Entonces las piernas me fallaron, haciendo que Levin perdiera el equilibrio y ambos nos precipitáramos hasta el suelo.
El esclavo masculló una imprecación antes de que unos brazos me tomaran con firmeza, asegurándome contra un pecho que no pertenecía a Levin. El hombre miró a Perseo con miedo e intriga, seguramente preguntándose por qué su señor se tomaba la molestia de cargar conmigo. Sin embargo, tuvo la buena idea de no hacer una sola mención al respecto.
—Ve a buscar al sanador —le ordenó Perseo, impaciente—. Yo me encargaré de que llegue a su dormitorio.
La mirada de Levin saltó de uno a otro, temeroso.

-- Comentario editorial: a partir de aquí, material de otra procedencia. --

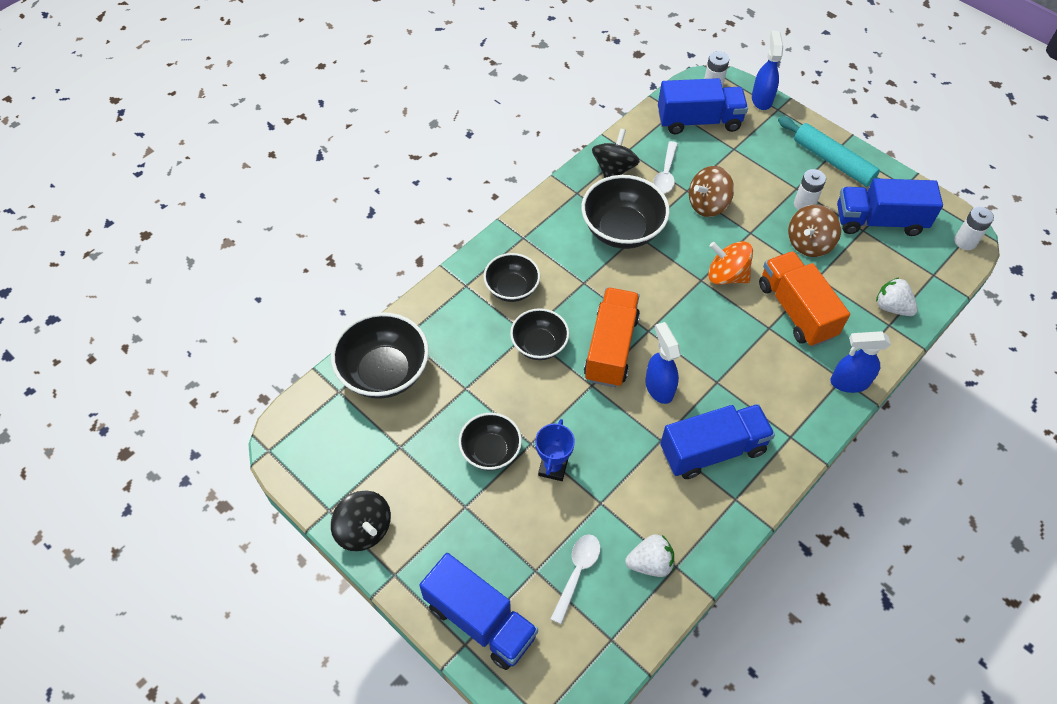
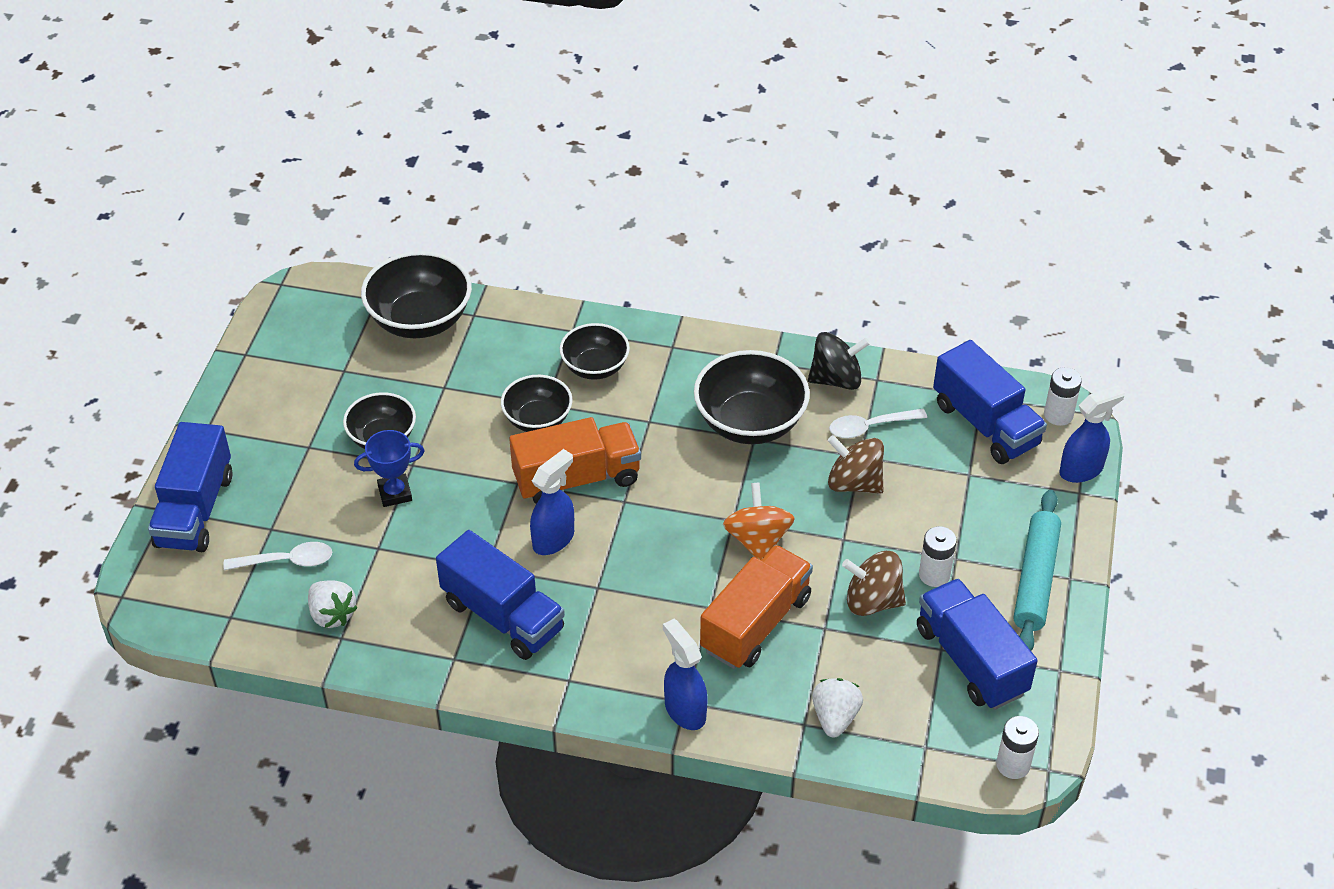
camera: 60 degrees right, 10 degrees down
(364, 529) = (240, 387): black spinning top -> none

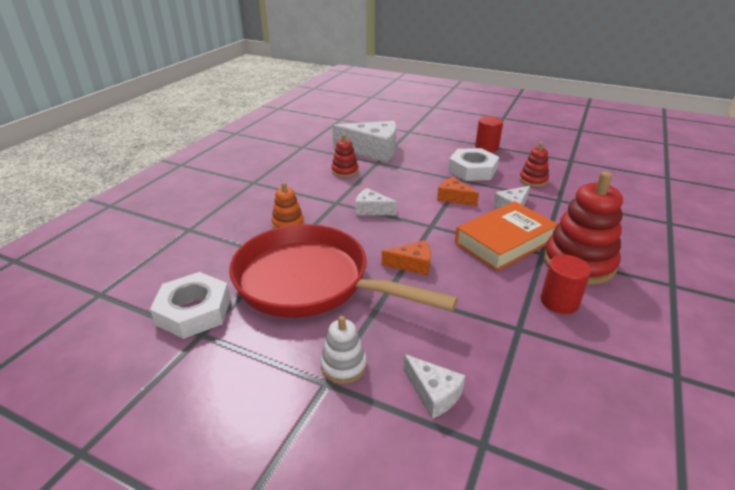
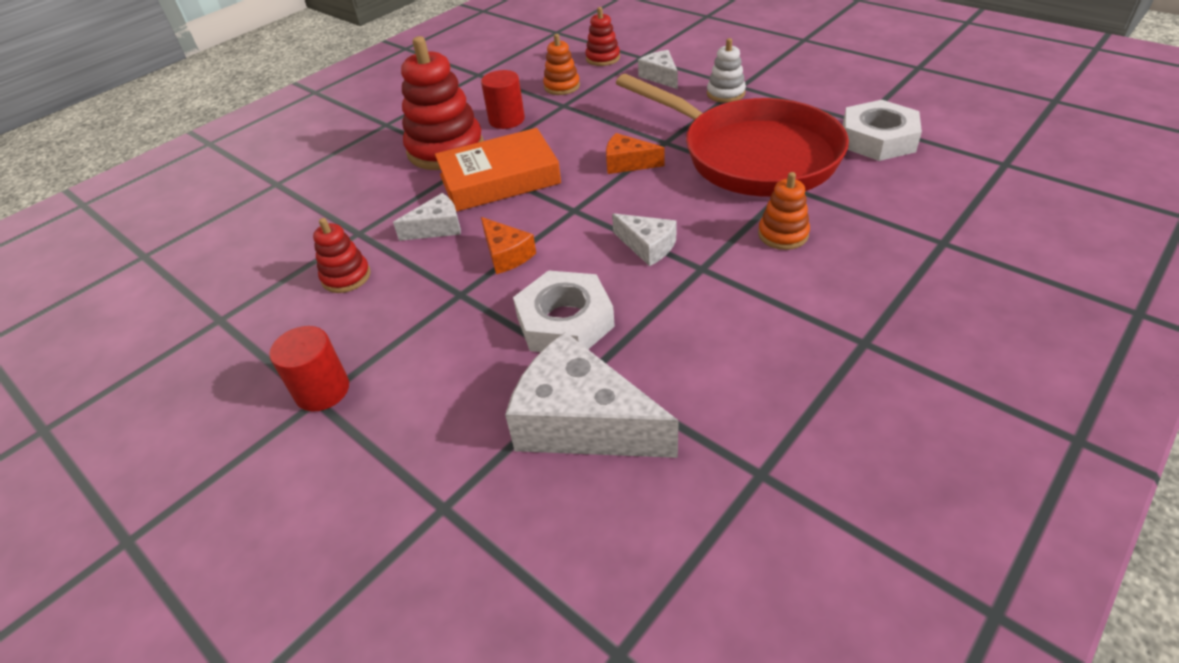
camera: 160 degrees left, 10 degrees up
(345, 171) = (668, 350): red stacking toy -> red stacking toy (603, 58)
(472, 170) = (420, 317): white nut -> white nut (565, 321)
(546, 360) = (562, 86): none -> orange stacking toy

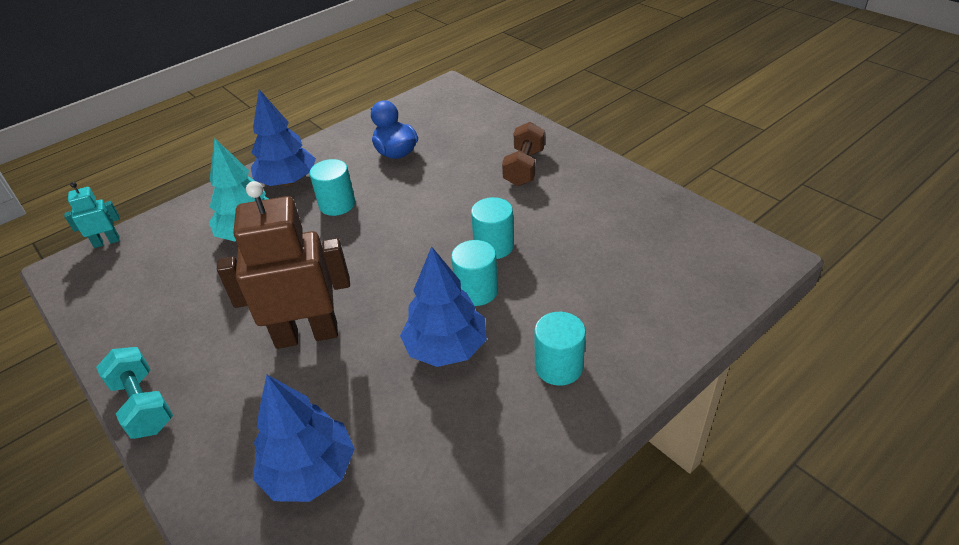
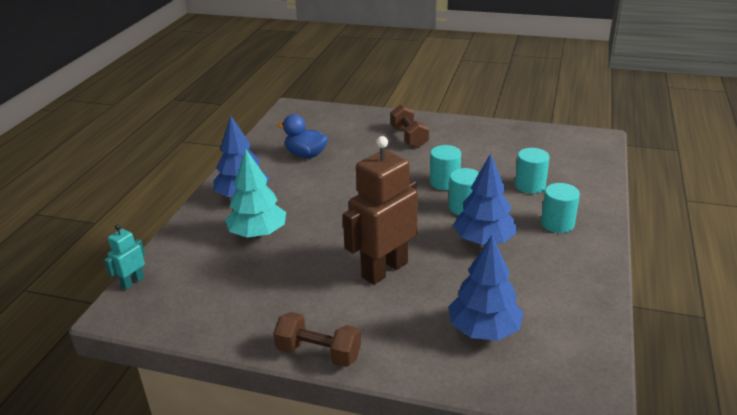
camera: 35 degrees left, 10 degrees down
(143, 405) = (318, 353): turquoise dumbbell -> brown dumbbell
(337, 204) = (303, 196): turquoise cylinder -> turquoise cylinder (530, 185)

—El sanador no la atenderá, amo —dijo con un hilo de voz—: ella forma parte del servicio y el dominus prohibió que cualquiera de nosotros acudiera a él.
La mandíbula de Perseo se endureció al saber que el esclavo llevaba razón: Ptolomeo no malgastaría a sus sanadores en gente como nosotros. Lo reservaría para cualquier miembro de su familia, no para el servicio.
—Busca a alguien que pueda hacerse cargo de las heridas —le espetó—. Rápido.
Levin asintió y desapareció de mi campo de visión, raudo por cumplir con las órdenes que había recibido por parte de su señor. La máscara de indiferencia que había cubierto los rasgos del nigromante cayó en el momento en que fue consciente de que nos habíamos quedado solos.
—Dioses, Jem —la preocupación se abrió paso en su semblante—. He llegado demasiado tarde.
Traté de negar con la cabeza, pero todo lo que me rodeaba parecía haberse vuelto inestable. El arrepentimiento me golpeó con contundencia, recordándome el modo en que había desconfiado de Perseo, creyendo que se quedaría a un lado, contemplando cómo Eudora proseguía con su sangrienta tarea; sin embargo, el nigromante se había enfrentado a la mujer, deteniéndola.
Por mí, a pesar de las cosas horribles que había dicho.
A pesar de las dudas que había mostrado cuando él me había ofrecido la oportunidad de huir.
—No merezco tu ayuda —logré decir antes de desmayarme.